John Simpson Architects

Fake Ancient is my rather sarky description of architecture that looks like it was designed a whole lot longer ago than it really was. But at its best it can be very impressive, and this evening I channel hopped my way into a television show (episode 9 of those 10) about a certain John Simpson, who seems like he knows all about how to do this style, although I only caught the end of it. A new name to me. He shouldn’t have been, but he was.

From that, straight to the John Simpson Architects website, and immediately a rather surprising discovery. John Simpson Architects are the people who have been redesigning the Royal College of Music, which is where GodDaughter2 has for the last few years been learning about how to sing. Throughout that time, finding my way through the college to wherever she and I were meeting, or to where she was performing, was like some sort of Ancient Greek myth involving a Labyrinth, the Underworld, and frightful punishments like Eternal Damnation if you got lost.

With luck GodDaughter2 will retain her right to take me to the RCM, and enable me to see all the new reshaping that’s been going on once it’s well and truly finished.

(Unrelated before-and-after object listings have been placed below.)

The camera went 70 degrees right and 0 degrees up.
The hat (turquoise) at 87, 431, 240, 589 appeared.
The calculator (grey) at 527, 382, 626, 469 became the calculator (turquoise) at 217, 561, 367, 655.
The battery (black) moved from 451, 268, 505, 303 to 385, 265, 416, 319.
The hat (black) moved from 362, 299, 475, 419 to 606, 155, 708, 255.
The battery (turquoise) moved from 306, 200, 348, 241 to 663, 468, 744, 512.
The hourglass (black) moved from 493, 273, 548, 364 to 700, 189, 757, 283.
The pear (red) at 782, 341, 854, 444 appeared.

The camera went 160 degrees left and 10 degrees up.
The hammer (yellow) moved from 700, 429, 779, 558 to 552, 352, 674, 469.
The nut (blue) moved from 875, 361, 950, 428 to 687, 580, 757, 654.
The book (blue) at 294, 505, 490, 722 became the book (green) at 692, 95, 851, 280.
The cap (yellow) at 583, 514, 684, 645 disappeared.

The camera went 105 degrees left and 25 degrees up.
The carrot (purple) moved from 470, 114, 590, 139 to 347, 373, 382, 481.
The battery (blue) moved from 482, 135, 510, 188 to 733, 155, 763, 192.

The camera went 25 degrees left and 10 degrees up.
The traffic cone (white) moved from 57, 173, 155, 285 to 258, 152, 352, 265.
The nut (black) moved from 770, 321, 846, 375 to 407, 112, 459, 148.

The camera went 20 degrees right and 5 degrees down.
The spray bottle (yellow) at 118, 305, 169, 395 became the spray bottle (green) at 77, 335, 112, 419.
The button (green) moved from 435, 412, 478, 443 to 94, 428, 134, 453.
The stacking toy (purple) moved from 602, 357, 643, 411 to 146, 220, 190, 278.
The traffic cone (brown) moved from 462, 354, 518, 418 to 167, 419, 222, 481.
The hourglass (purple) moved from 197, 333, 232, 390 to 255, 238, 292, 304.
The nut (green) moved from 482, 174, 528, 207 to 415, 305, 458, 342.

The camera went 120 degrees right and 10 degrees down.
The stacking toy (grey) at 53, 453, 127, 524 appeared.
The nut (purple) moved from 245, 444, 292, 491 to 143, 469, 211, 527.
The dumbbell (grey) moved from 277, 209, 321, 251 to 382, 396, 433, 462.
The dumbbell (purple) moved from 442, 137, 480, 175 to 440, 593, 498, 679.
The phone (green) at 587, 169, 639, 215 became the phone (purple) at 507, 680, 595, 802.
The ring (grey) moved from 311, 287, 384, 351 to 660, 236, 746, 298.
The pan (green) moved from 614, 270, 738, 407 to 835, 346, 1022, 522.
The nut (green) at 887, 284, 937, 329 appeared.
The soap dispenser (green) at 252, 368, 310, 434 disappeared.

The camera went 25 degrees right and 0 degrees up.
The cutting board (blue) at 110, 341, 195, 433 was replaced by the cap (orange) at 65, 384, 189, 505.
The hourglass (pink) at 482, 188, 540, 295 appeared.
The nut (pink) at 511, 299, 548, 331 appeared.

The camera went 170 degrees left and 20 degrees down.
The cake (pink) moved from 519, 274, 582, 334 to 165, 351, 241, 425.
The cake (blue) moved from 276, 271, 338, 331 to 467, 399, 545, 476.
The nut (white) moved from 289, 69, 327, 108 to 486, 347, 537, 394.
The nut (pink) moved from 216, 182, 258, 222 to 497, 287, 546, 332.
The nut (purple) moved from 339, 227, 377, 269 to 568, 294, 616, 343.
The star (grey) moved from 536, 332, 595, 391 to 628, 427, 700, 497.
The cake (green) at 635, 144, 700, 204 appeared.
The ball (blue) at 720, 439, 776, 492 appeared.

What I’ve seen of it, of what has been finished, has looked very nice, but I never thought to wonder who had designed it all.

I think this is because this traditional style, to be more polite about it, of doing architecture, and especially when it is done as well as it is being done at the RCM, doesn’t give off that sense of an individual architect, imposing his wilful whim upon everything, in a way that would have been totally different if a different architect had been let loose on the place. Traditional architecture is, in other words, the opposite of Starchitecture. That being the point of tradition. It looks roughly the same, no matter who is doing it, because “doing it” means following it. So, although I wish I had been more curious about who was doing what at the RCM, I wasn’t. It just was happening, seemingly of its own accord.

But now I do know who’s been doing the designing, and I’m very glad to have learned this.

Judging by his performances on the telly that I did catch, John Simpson still seems to have plenty of active life left in him, which is very good news. And there was me thinking that this kind of thing might be dying the death whenever Quinlan Terry dies his death.